Personalization is aimed at adapting content delivery to users’ profiles: namely, their expectations, preferences and requirements. This chapter surveys some well-known Web mining techniques that can be profitably exploited in order to address the problem of providing personalized access to the contents of Usenet communities. We provide a rationale for the inadequacy of current Usenet services, given the actual scenario in which an increasing number of users with heterogeneous interests look for information scattered over different communities. We discuss how the knowledge extracted from Usenet sites (from the content, the structure and the usability viewpoints) can be suitably adapted to the specific needs and expectations of each user.
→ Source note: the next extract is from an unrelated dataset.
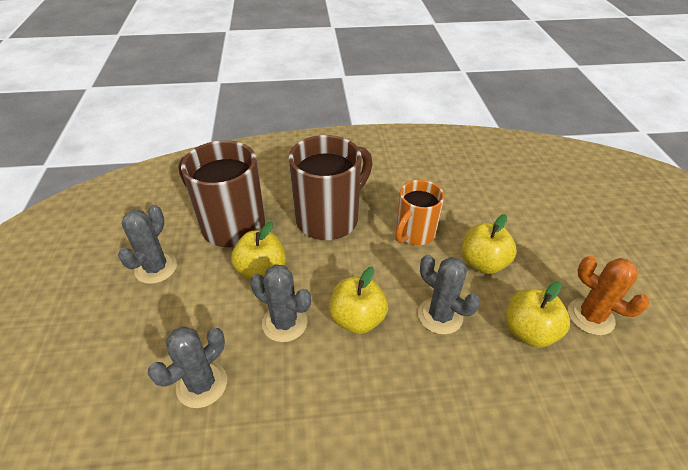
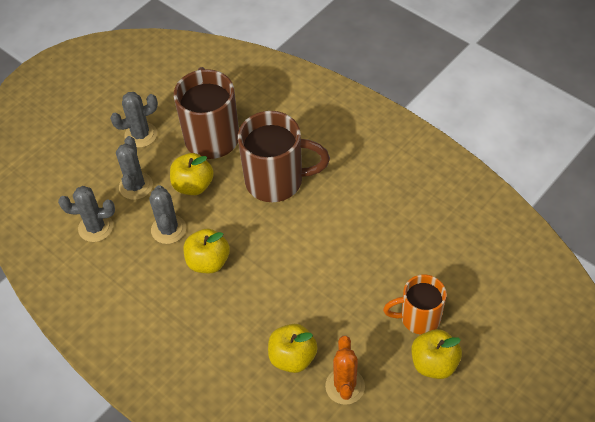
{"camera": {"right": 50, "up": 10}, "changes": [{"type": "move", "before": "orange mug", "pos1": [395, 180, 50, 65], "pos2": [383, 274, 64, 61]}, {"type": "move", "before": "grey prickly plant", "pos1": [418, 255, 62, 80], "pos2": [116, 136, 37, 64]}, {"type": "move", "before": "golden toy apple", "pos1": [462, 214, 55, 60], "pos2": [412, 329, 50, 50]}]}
The term knowledge discovery in databases is usually devoted to the (iterative and interactive) process of extracting valuable patterns from massive volumes of data by exploiting data mining algorithms. In general, data mining algorithms find hidden structures, tendencies, associations and correlations among data, and mark significant information. An example of data mining application is the detection of behavioural models on the Web. Typically, when users interact with a Web service (available from a Web server), they provide enough information on their requirements: what they ask for, which experience they gain in using the service, how they interact with the service itself. Thus, the possibility of tracking users’ browsing behaviour offers new perspectives of interaction between service providers and end-users. Such a scenario is one of the several perspectives offered by Web mining techniques, which consist of applying data mining algorithms to discovery patterns from Web data. A classification of Web mining techniques can be devised into three main categories:
Structure mining: It is intended here to infer information from the topology of the link structure among Web pages (Dhyani et al., 2002). This kind of information is useful for a number of purposes: categorization of Websites, gaining an insight into the similarity relations among Websites, and developing suitable metrics for the evaluation of the relevance of Web pages.
Content mining: The main aim is to extract useful information from the content of Web resources (Kosala & Blockeel, 2000). Content mining techniques can be applied to heterogeneous data sources (such as HTML/XML documents, digital libraries, or responses to database queries), and are related to traditional Information Retrieval techniques (Baeza-Yates & Ribeiro-Neto, 1999). However, the application of such techniques to Web resources allows the definition of new challenging application domains (Chakrabarti, 2002): Web query systems, which exploit information about the structure of Web documents to handle complex search queries; intelligent search agents, which work on behalf of users based both on a description of their profile and a specific domain knowledge for suitably mining the results that search engines provide in response to user queries.
Usage mining: The focus here is the application of data mining techniques to discover usage patterns from Web data (Srivastava et al., 2000) in order to understand and better serve the needs of Web-based applications and end-users. Web access logs are the main data source for any Web usage mining activity: data mining algorithms can be applied to such logs in order to infer information describing the usage of Web resources. Web usage mining is the basis of a variety of applications (Cooley, 2000; Eirinaki & Vazirgiannis, 2003), such as statistics for the activity of a Website, business decisions, reorganization of link and/or content structure of a Website, usability studies, traffic analysis and security.
Web-based information systems depict a typical application domain for the above Web mining techniques, since they allow the user to choose contents of interest and browse through such contents. As the number of potential users progressively increases, a large heterogeneity in interests and in the knowledge of the domain under investigation is exhibited. Therefore, a Web-based information system must tailor itself to different user requirements, as well as to different technological constraints, with the ultimate aim of personalizing and improving users’ experience in accessing the system. Usenet turns out to be a challenging example of a Web-based information system, as it encompasses a very large community, including government agencies, large universities, high schools, and businesses of all sizes. Here, newsgroups on new topics are continuously generated, new articles are continuously posted, and (new) users continuously access the newsgroups looking for articles of interest. In such a context, the idea of providing personalized access to the contents of Usenet articles is quite attractive, for a number of reasons.